Alibaba's open Qwen 3.5 takes aim at GPT-5 mini and Claude Sonnet 4.5 at a fraction of the cost

Matthias Bastian
Feb 26, 2026

Alibaba has released its new Qwen 3.5 model series. The lineup includes four models: Qwen3.5-Flash, Qwen3.5-35B-A3B, Qwen3.5-122B-A10B, and Qwen3.5-27B. According to Alibaba, the models deliver stronger performance while using less computing power. All four take text, images, and video as input and generate text as output.

The smaller Qwen3.5-35B-A3B model outperforms its much larger predecessor, Qwen3-235B-A22B; a clear sign that better architecture, data quality, and reinforcement learning matter more than raw model size. The larger 122B and 27B variants aim to close the remaining gap to top-tier models, particularly in complex agent scenarios.

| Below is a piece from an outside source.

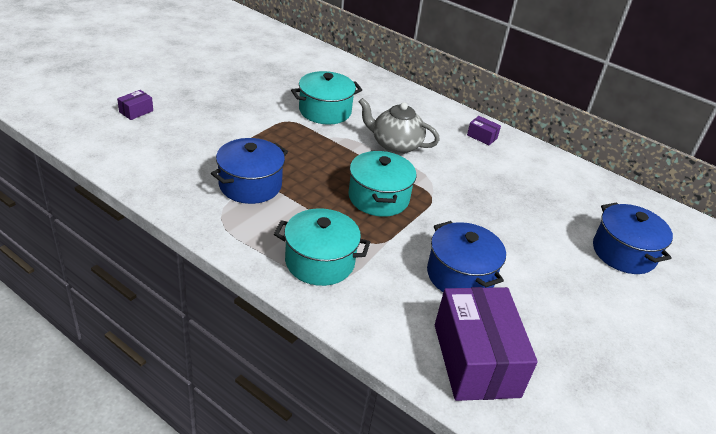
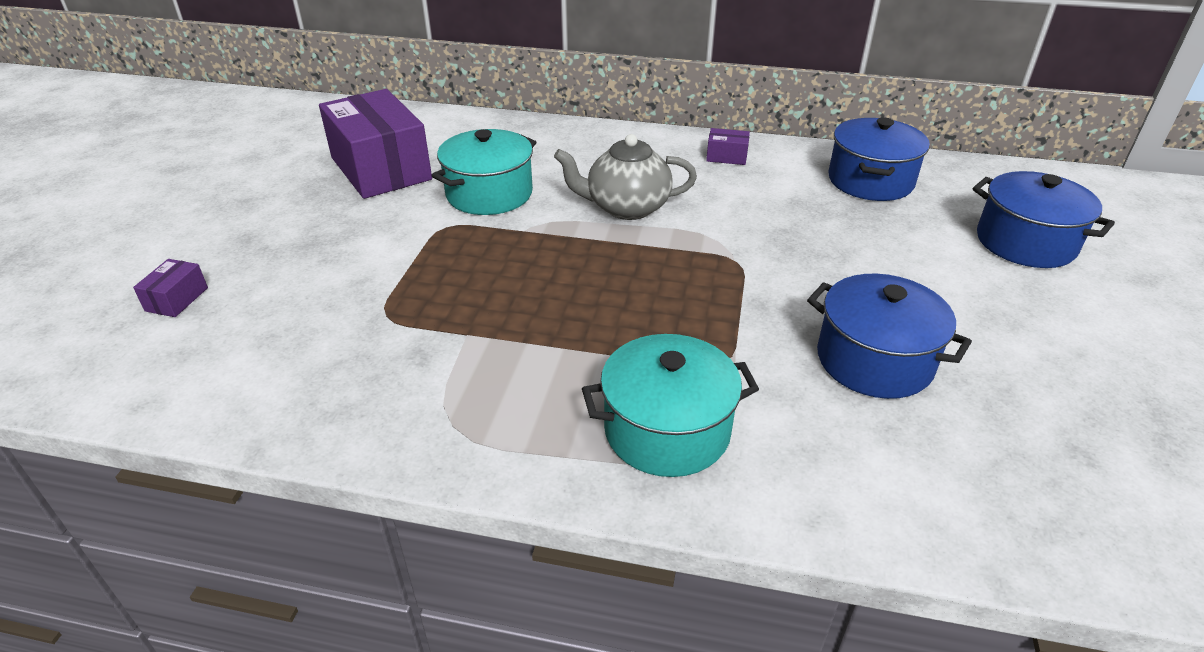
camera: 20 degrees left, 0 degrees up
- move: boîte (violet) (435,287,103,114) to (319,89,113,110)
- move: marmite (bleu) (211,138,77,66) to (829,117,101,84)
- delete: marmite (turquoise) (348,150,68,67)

Benchmarks show Alibaba's Qwen 3.5 models matching or outperforming top Western models like OpenAI's GPT-5 mini, gpt-oss-120b, and Anthropic's Claude Sonnet 4.5. The largest model, Qwen3.5-122B-A10B, leads in several tests: it tops all competitors in agent-based tool use (BFCL V4, 72.2) and agent-based web search (BrowseComp, 63.8). In the HMMT math benchmark, it scores 91.4 - just behind GPT-5 mini (92.0). It also takes the lead in visual reasoning (MMMU-Pro, 76.9) and document recognition (OmniDocBench, 89.8). Claude Sonnet 4.5, on the other hand, clearly outperforms all Qwen models in agent-based terminal coding (49.4) and embodied reasoning (64.7). GPT-5 mini leads in multilingual knowledge (MMMLU, 90.0) and math. Notably, the small Qwen3.5-35B-A3B with just 3 billion active parameters keeps up with much larger models across many tests.
Alibaba's Qwen 3.5 models match or outperform leading Western models like OpenAI's GPT-5 mini, gpt-oss-120b, and Anthropic's Claude Sonnet 4.5 across multiple benchmarks. | Image: Alibaba

All models are available on Hugging Face, ModelScope, and through Qwen Chat. They ship under the Apache License 2.0, a permissive open-source license that allows commercial use, modification, and redistribution. Qwen3.5-Flash is the hosted production version with a context length of one million tokens and built-in tools. The API costs $0.10 per million input tokens and $0.40 per million output tokens.